To restate, not one example has been presented of any edits that I made did not improve Wikipedia.
The community has agreed that determining consensus requires adherence to all WP policies -each of which already have community consensus. Consensus cannot be reached by ignoring our policies. Ignoring WP policy is the definition of Local consensus.
It is impossible to discuss the my WP Block without discussing the (overly broad) Topic Ban (of “Weapons” and “Japan”).
The first edit to that talk page was prior to me knowing about the ban. My second edit explained my first and a third edit explained my second.
At MfD, the nominator falsely claimed that my draft material was
However, each one of those assertions was disproved in later discussions and both involved editors knew very well (here as one example) that the sandbox material had been condensed by 1/3 and was being condensed by another 1/3 before it was deleted. Nevertheless, they and others continued to make the assertion that it had not been condensed.
In closing she said that, “No policy argument has been raised for keeping this. Info was rightly deleted at AfD years ago as it is a huge mess of information unrelated to the actual topic, and has never been improved such that it would be policy-compliant in mainspace. We're not a webhost for deleted content so it's time for this to go.” ♠PMC♠ (talk) 14:06, 25 August 2017 (UTC)
It is clear that not one of the concerns raised at MfD actually applied to or was directed at my sandbox draft-which had been reedited and condensed into new articles over the last six months to comply with the concerns of the nominating editor!
User_talk:Premeditated_Chaos/Archive_11#Deletion_of_userspace_material “I agree with the nominator and the other two participants that the problems that caused the material to be deleted in mainspace are still present in the userfied copy, and my close specifically reflects that with the statement that the draft had not been improved such that it would be policy-compliant in mainspace.” PMC♠ (talk) 03:31, 26 August 2017
As you can see above, the closing editor spoke ONLY of the Userfied copy however, she deleted BOTH the userfied Copy AND my updated sandbox draft. Then she would not clarify any of the perceptions she had about my sandbox draft (contrary to all evidence) in order for me to go forward as her concerns as were applied to my sandbox draft made no sense.

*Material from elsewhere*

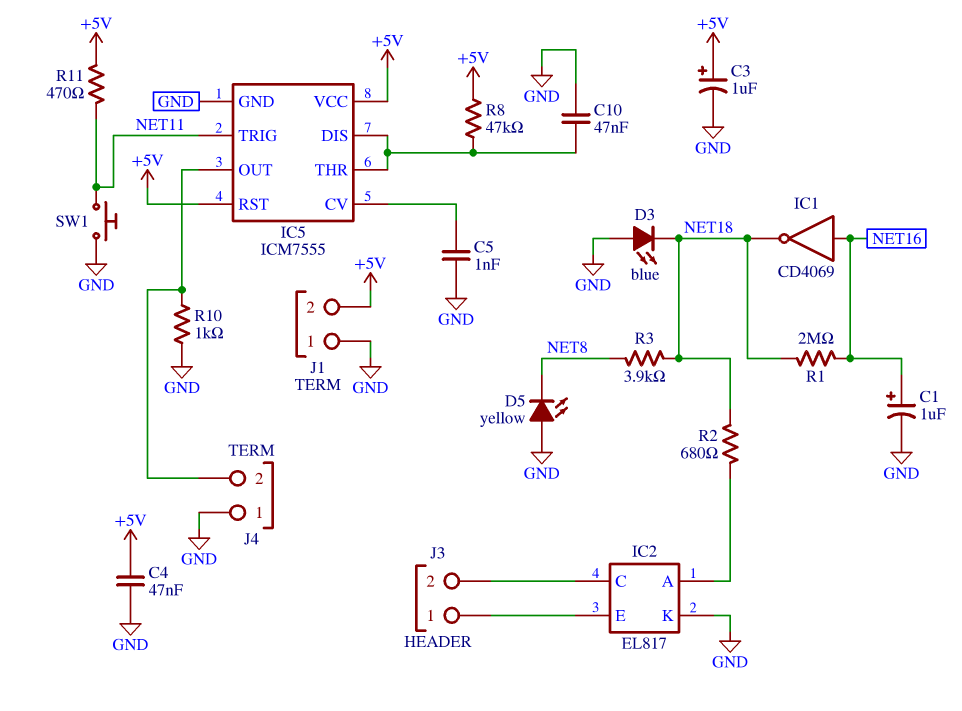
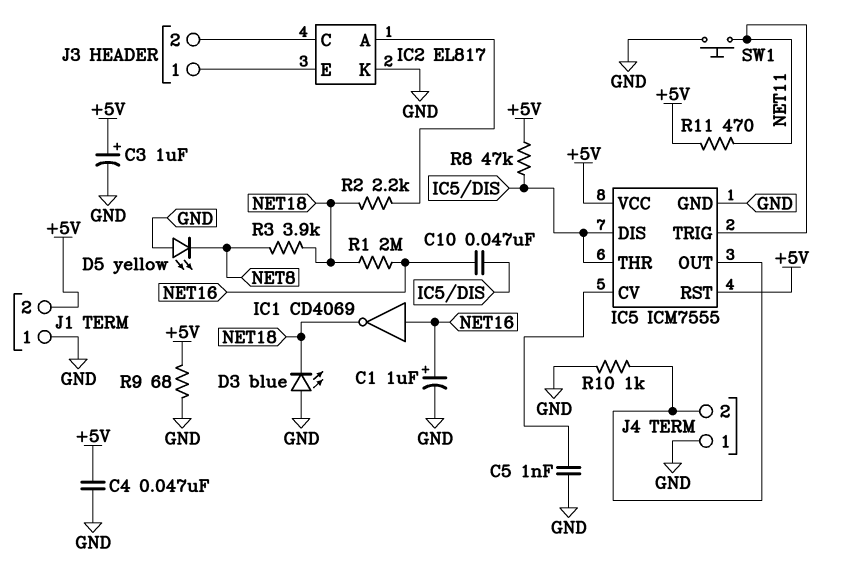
C10: 47nF (GND, IC5/DIS) -> 47nF (IC5/DIS, NET16)
R2: 680 (IC2/A, NET18) -> 2.2k (IC2/A, NET18)
R9: none -> 68 (+5V, GND)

Closure review DRV of JohnVR4 userspace Sandbox drafts “Ignoring the WP:WALLOFTEXT from the nom, there's strong consensus here to endorse the deletion of these stale user drafts. – -- RoySmith (talk) August_30”
It appears that the closer at Deletion Review commented that both drafts were deleted under STALE despite the diffs that showed that My sandbox had been recently edited only 1.5 hours prior to its nomination for deletion as stale or any other application of WP policy – a fact which no editor can argue against!
Quality arguments that are put forth in order to determine consensus- cannot be ignored- which is the reason I feel that we are here. As shown, my Sandbox was edited with additional sources only 1.5 hours before it was was nominated at MfD as WP:STALE. I am not sure which part of the WP:STALE WP policy allows the complete deletion of my sandbox with 170 references without any discussion of content. MfD after a 5 month break and only 1.5 hours after the last edit that improved it with additional sources. I am unsure why I am sanctioned for editing in my sandbox or talk page. The deletion of my sandbox without any ability for me to edit the material was effectively a topic ban after MfD. I see no valid explanation of how that can happen yet that is precisely how my sandbox draft was deleted, repeatedly. MfD looked to be simply a vote or WP:VAGUEWAVE of mostly involved editors.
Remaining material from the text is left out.